If you re-format the disk in the machine that's going to read it the track (or at least the track markers) will be written so that it's aligned with the head, and sometimes you get a better read - even if the data is written with another drive that tracks a little differently. (Of course the best track alignment happens when the same device does both the read and the write on the disk.)

"Track drift" used to be something of a problem even on Hard Drives. The original track location, established by the format of the disk, could not be "corrected" without reformatting - and of course erasing all the data. If the alignment of the heads "drifted" the disk became unreliable. Any new "data bits" would align with the new head locations, but the track markers eventually might be somewhere else. Gibsons "SpinRite" program solved the problem for hard drives, by permitting a rewrite of the format markers without moving the data. Since a "new" write of the track markers would automatically be wherever the heads were, the disk was "saved" without resorting to a reformat and then restoring everything.

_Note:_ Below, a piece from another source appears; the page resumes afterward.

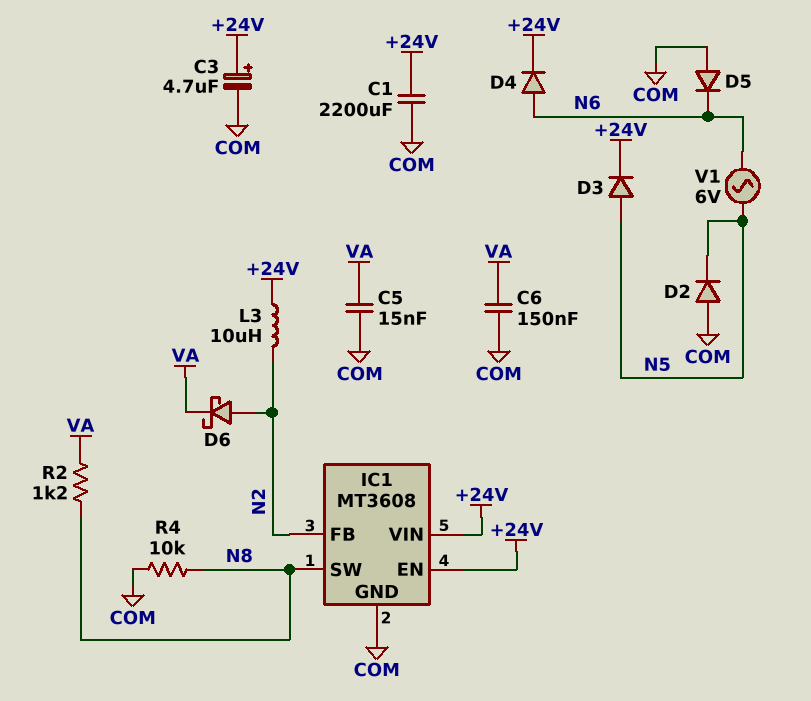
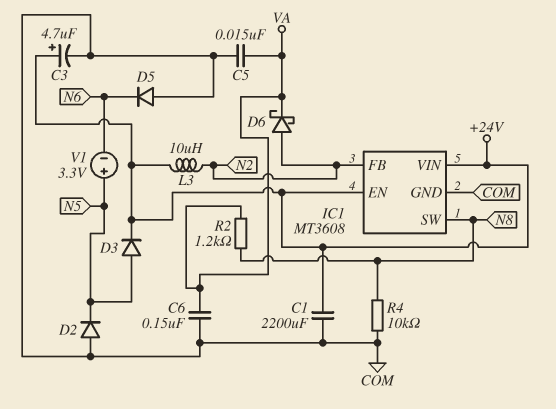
D4: diode (A N6, K +24V) -> none
V1: AC 6V (N5, N6) -> 3.3V (plus N5, minus N6)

The problem doesn't seem to appear in newer Hard Drives, possibly because the track-to-track spacing has become so small that the makers have had to eliminate the problem to make them work at all.

Track alignment was always a problem with floppy disks, but was seldom noticed simply because most floppies were usually read by the same drive that wrote them. Exchanging data via floppy "sneaker net" between machines, though, could result in lots of read failures, especially with a little "age" on the drives. I can recall "mapping" the machines in the office to track which ones could/couldn't read floppies made by which other ones. To get stuff from machine A to machine B, you might have to go to machine C, which could read A's floppy, and rewrite the data on C so that B could read it, since B could read C but not A - etc.

Of course there are lots of other things that can go wrong with a floppy drive too, and Roland is in the best postition to tell you what can be done with your unit.

Assuming that you'd like to stick with the MIDI format, your least painful option might be to just get an up to date keyboard and put a dust cover over the keys. Quite a few of them that I've seen (without doing any real investigation) seem to have memory - floppy or card types - and MIDI in and MIDI out ports.

Most of the computer based MIDI setups let you change the "sample set" so I would suppose it might be remotely possible that you could put the Roland set on the Italian unit and get something closer to the sound you want(?).

The most "sophisticated" MIDI playback systems I've seen recently have been in a couple of church organs, so you might find something more like your present unit at one of the organ makers. Baldwin and Allen come to mind, but I haven't looked to see if either has anything like your present unit.

The PC solution does seem to have a lot to offer, if you can set it up to match your performance needs.